To discuss your precise examples:

  • Nobody likes a pessimist. If your response to every problem is "this will never work, we're fucked, the sky is falling get out now", nobody will like you, because you're just being difficult, you're not providing any value. The correct way to act is, if you see a problem, you should point it out, in a specific and actionable way. There's a big difference between "this application will explode and our clients will hate us" and "we haven't properly considered the traffic load to our database and maybe we should allocate additional replicas". Both could be considered "pessimistic", but the former is not helpful, while the latter is very helpful. Conversely, the guy who rubber-stamps everything and nods and says "ok" to everything is also not helpful, for mostly the same reason: you're not actually providing any value.

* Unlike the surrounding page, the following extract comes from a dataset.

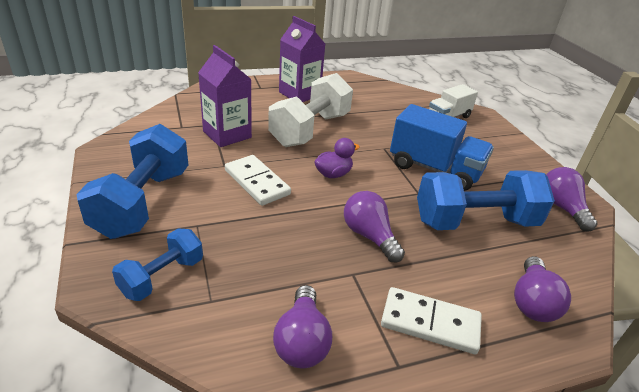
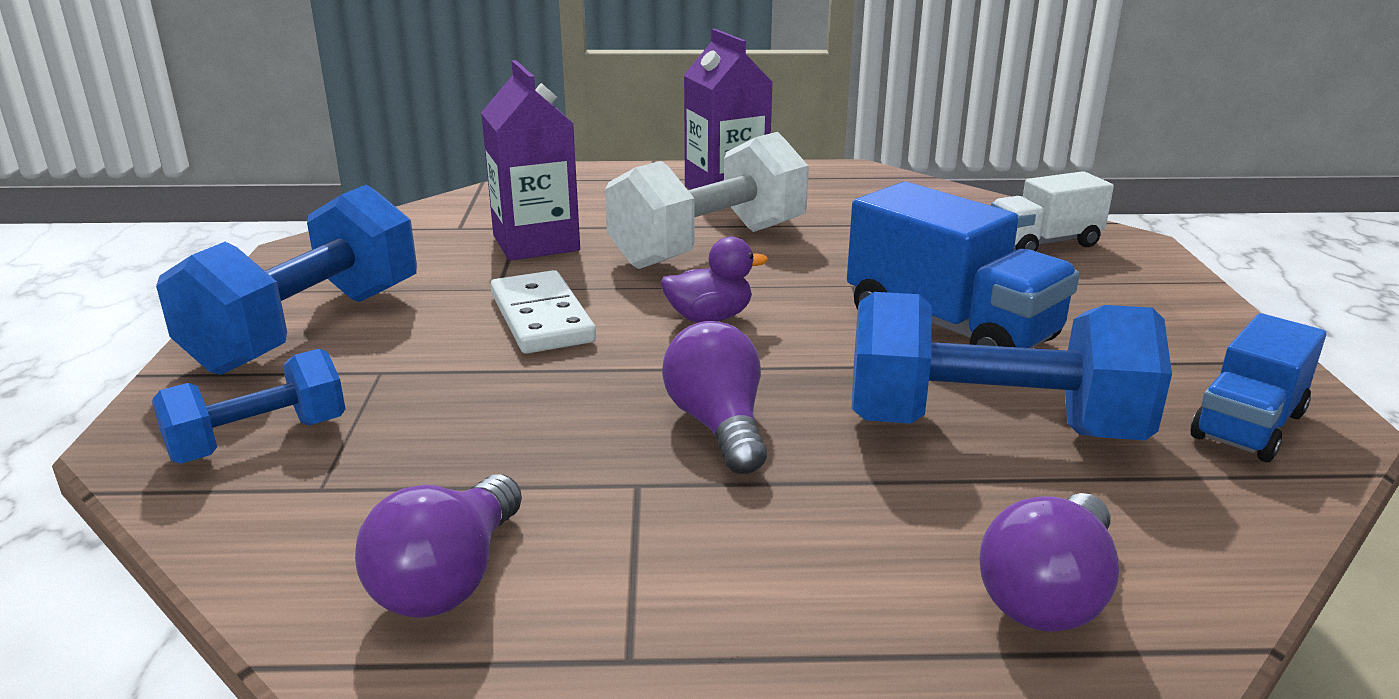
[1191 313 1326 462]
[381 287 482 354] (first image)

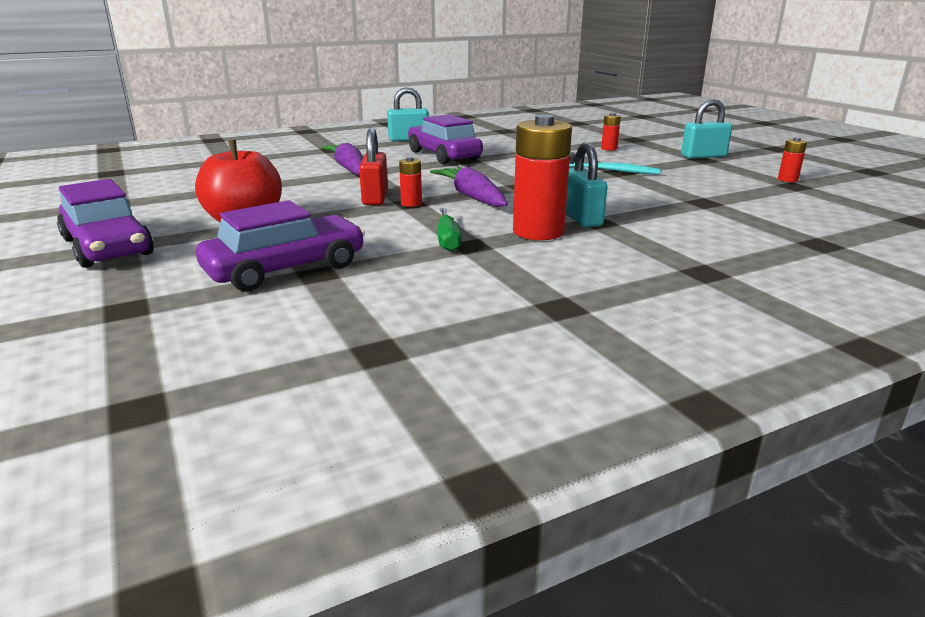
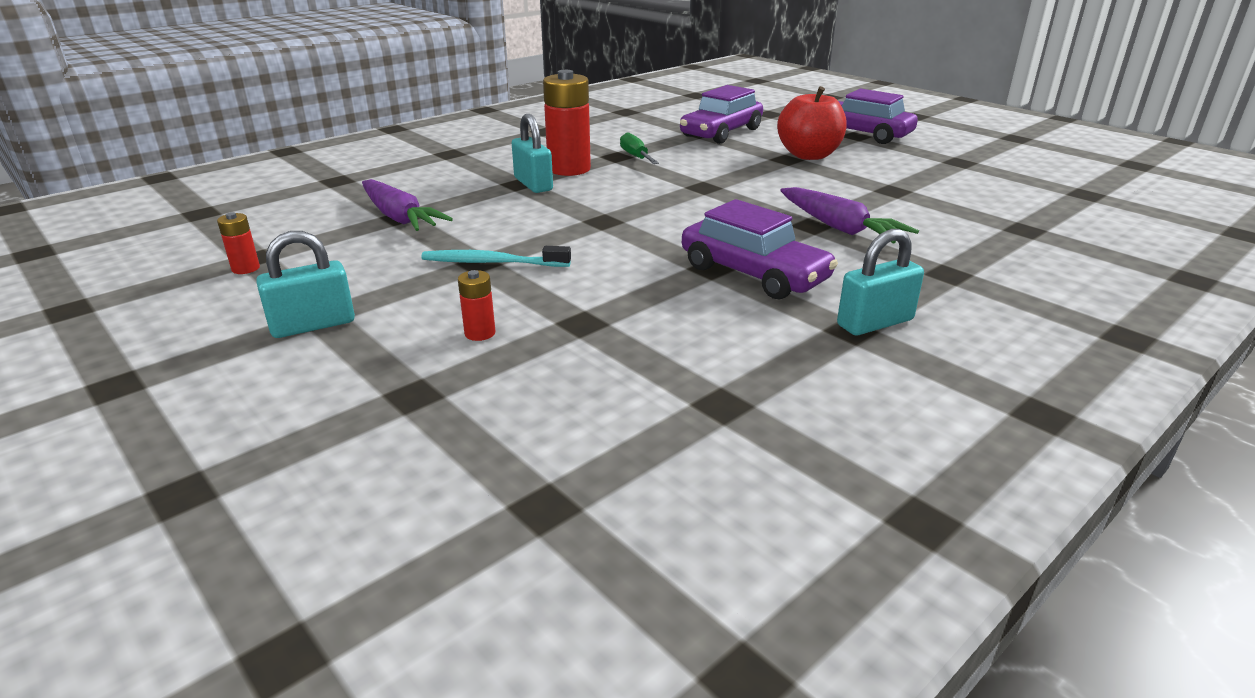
[362 179 453 231]
[359 128 388 205] (first image)
[399 157 422 207] (first image)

So, to sum it up, rather than saying "everything is great" or "everything is awful", you should raise specific, actionable problems where you see them to help your team produce a better product.

  • Regarding being social, everyone has their own barriers on this and every company is different. The main thing is that everything in life is networking; it's not "what you know", it's "who you know". If you are a more social person, then when budget cuts come around and your manager has to decide between two people who perform equally as to who to fire, he'll choose the person who gels better with the team. People who like you will subconsciously give you better performance reviews, even if you aren't deserving of them, meaning you'll climb the compensation ladder faster. If you are job-hunting in the future and need to find something, having connections to help you search or provide references will be more helpful than not having those connections, and you can certainly make those connections through previous jobs. In short, having friends is better than not having friends. Do you have to do this? No, but your situation will be better if you do.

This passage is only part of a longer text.